とは言え柊也は、ぼっち飯自体を気にしている訳ではない。
元々人付き合いは苦手だし、その結果として友人も居ない。
だから、あえてコミュニケーションを取ろうと考えるのも面倒なだけで、他意は無い。
誰かに遠慮したり引け目を感じたりもしていないから、こそこそと便所飯に逃げる必要も無いだけなのだ。
ただ、どうしても1人で食事を摂っていると、ゆっくりと食事の時間を楽しむという気にはならない。
それだけに、食事と言うよりも栄養補給の餌に近いんじゃないかという、そんな気持ちが無いわけでも無かった。
必然的に黙々と食べるから、柊也の食事の時間は短い。
人の気配がして目をやると、コトリと柊也の隣に定食のお盆が2つ置かれた。
これだけ席が空いているというのに物好きな奴がいるもんだと、チラリと隣の定食に目をやる。

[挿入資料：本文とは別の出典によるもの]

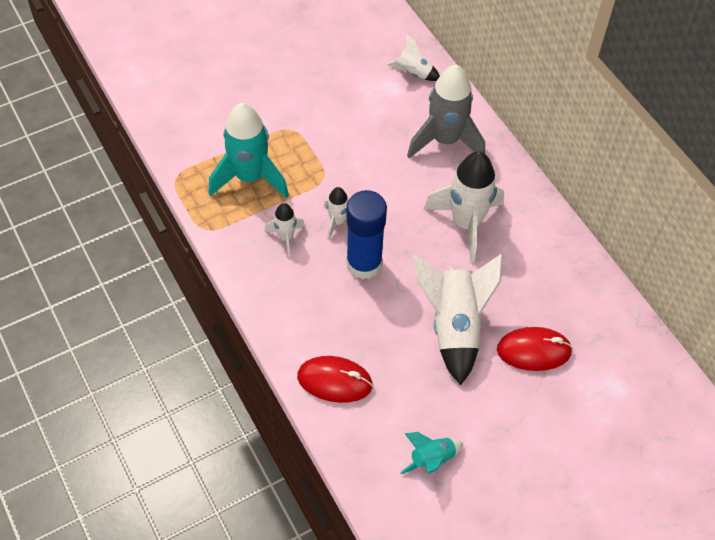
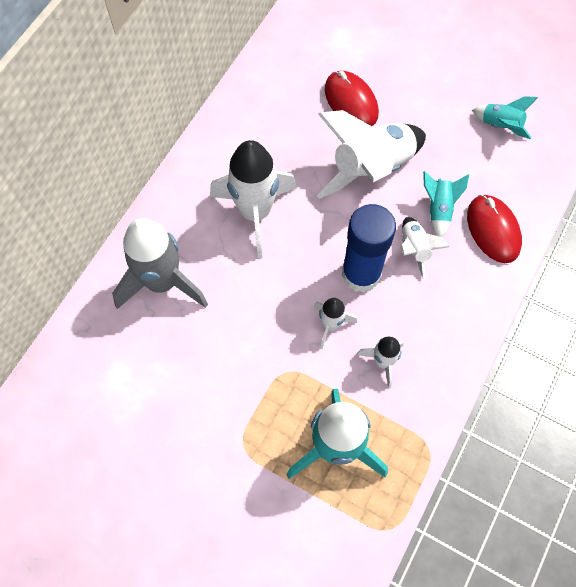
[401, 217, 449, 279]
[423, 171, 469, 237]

トマトソースのパスタに、小さなサラダと紅茶が乗っていた。
そのまた隣はミックスフライ定食と、味噌汁の代わりに肉うどん小を付けて、ご飯は超大盛りだ。
どう見ても、隣は男と女のカップル飯だ。
柊也は、隣に判らないように小さく溜息を吐いた。
何を好き好んで、ぼっち飯の真横にカップルが座ろうと言うのだろう。
ぼっち飯に当てつけて喜んでいる、性格の悪い者同士のカップルなんだろうと見当を付けて、柊也はさっさと昼食を片付ける事に気持ちを切り替えた。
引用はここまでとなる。